Wat mij bevalt bij Einstein is zijn liefde voor kinderen. Hij heeft me een keer gezegd dat hij graag met kinderen zou werken: "Ze hebben een nieuwe intelligentie. Ze is niet vervormd door de moderne onderwijssystemen, die de neiging hebben het denkvermogen van individuen te doen afwijken. Op het ogenblik hebben de onderwijssystemen als doel grote hoeveelheden informatie te gieten in geesten die nog in vorming zijn, zonder hun de tijd te geven om adequaat te assimileren en te reflecteren."
Dit lijkt hem zeer dwars te zitten, maar men moet begrijpen dat de opvoeding een van zijn voornaamste interesses is en dat hij gelooft dat de toekomst van de mensheid erop gebaseerd is.

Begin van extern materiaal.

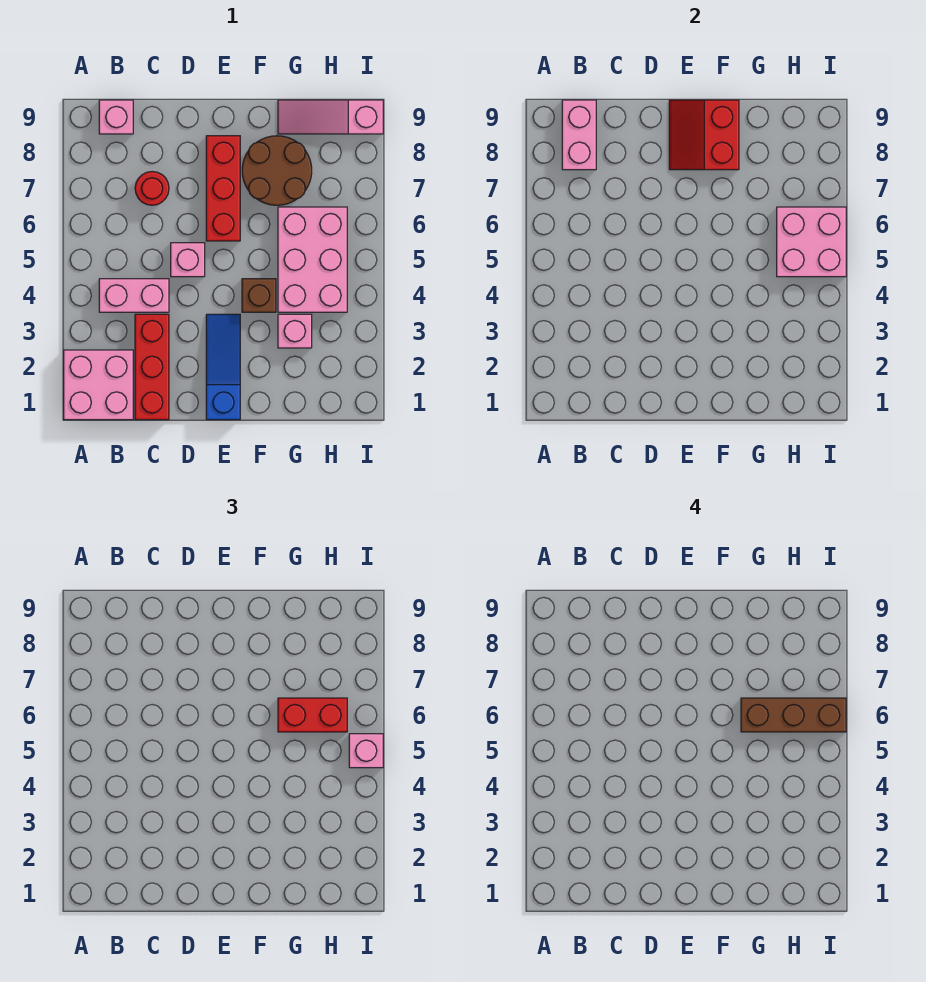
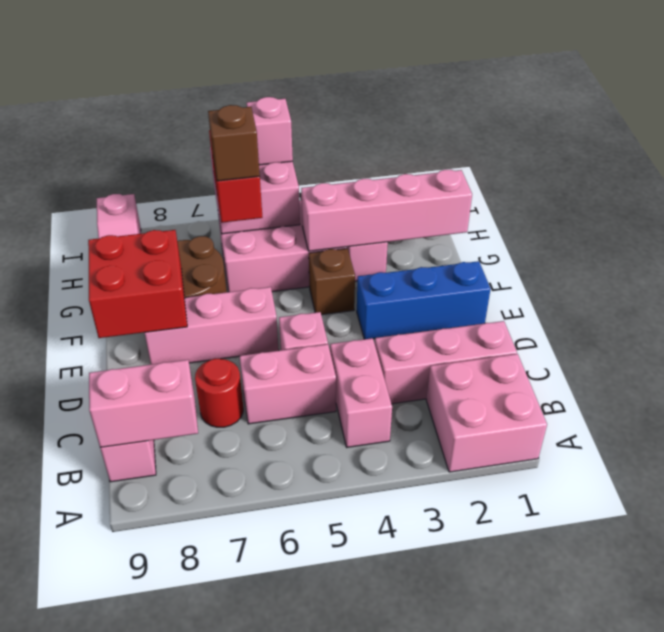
red brick C1:C3 level 1 -> pink brick C1:C3 level 1
none -> pink brick C5:C6 level 1
blue slope E1:E3 level 1 top 1 -> blue brick E1:E3 level 1
red brick E6:E8 level 1 -> pink brick E6:E8 level 1
red slope E8:F9 level 2 top F -> red brick E8:F9 level 2
none -> pink brick G1:G4 level 2
brown brick G6:I6 level 4 -> brown brick G6 level 4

Hij schijnt ook maar een povere opinie te hebben over onze aardse intelligentie. Hij heeft me een keer gezegd dat er op aarde maar tien mensen leven die écht kunnen denken en de denkprocessen gebruiken die ter beschikking zijn van mensen met een normale intelligentie.
Een tijdje geleden, toen Bertrand Russell overleed, zei hij me dat er nu nog maar negen denkers over waren, die naam waardig. Hij heeft mij hun namen niet verteld - en dat is misschien maar goed ook.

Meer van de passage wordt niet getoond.